Alice’s lawyer wanted to know if we could identify:

  1. Affirmative action on the part of Eve to look at Alice’s emails
  2. Signs of data exfiltration from Alice’s email account

It can be difficult to place a particular person behind a keyboard at a particular time, but thanks to the eye witness we knew who was using the shared computer on the day in question. The challenge for us, or so we initially thought, was to demonstrate affirmative action on the part of Eve — which is what we will focus on in this article (setting aside the data exfiltration question for the time being). Could Eve state with some plausibility that she found Alice’s Gmail account open on the shared computer, but didn’t take any action to interact with it?

Account Identification

While examining Internet history on the shared computer we noticed very quickly that it appeared as if multiple accounts were logged into Gmail at the same time. More specifically, we noticed the presence of “/u/#” (where ‘#’ is a number) appended to the URL “mail.google.com/mail”. We know from our testing that as additional accounts are logged into, at the same time on the same browser, the number in “/u/#” increments accordingly. This information is particularly useful in tracking account activity over time.

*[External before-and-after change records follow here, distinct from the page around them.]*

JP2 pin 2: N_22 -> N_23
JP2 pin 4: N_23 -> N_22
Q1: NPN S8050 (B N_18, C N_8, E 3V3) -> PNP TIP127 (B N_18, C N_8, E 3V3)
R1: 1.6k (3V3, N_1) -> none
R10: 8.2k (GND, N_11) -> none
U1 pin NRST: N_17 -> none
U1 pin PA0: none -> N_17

At this point, we knew that both Alice and Eve’s Gmail accounts were open on this computer at approximately the same time. But we were still looking for evidence of affirmative action on the part of Eve to interact with Alice’s account. As we will see, Gmail provides us some additional clues in its URLs which includes things like folder names, actions such as composing a new message, search results, and even which page of the search results were being viewed.

Folders & Messages:

Gmail URLs may include the string “#folder” where folder is the name of the folder being viewed. In the example below we see “#inbox”, referring to the Inbox folder, and “#inbox/p43”, which refers to the 43rd page of the emails in the Inbox folder being viewed.

If a particular message is being viewed, the folder name will be followed by what we called a “message ID”; the message subject may also be visible in the page title, as in these examples:

In this example a message with the subject “FW: ACME”, in the “Sent” folder, was being viewed:

We knew at this point that it was possible that someone (presumably Eve) viewed the following messages in Alice’s account:

  • Message “Reconnect” – message ID  “1629b99e355e1662″
  • Message “Taxes” – message ID “162c5c6bd9ca793e”
  • Message “FW: ACME” – message ID “162b6ed6bcf08f77″

Search:

In addition to viewing particular emails in Alice’s Gmail account, someone (again, presumably Eve) performed a simple search as well as an advanced search.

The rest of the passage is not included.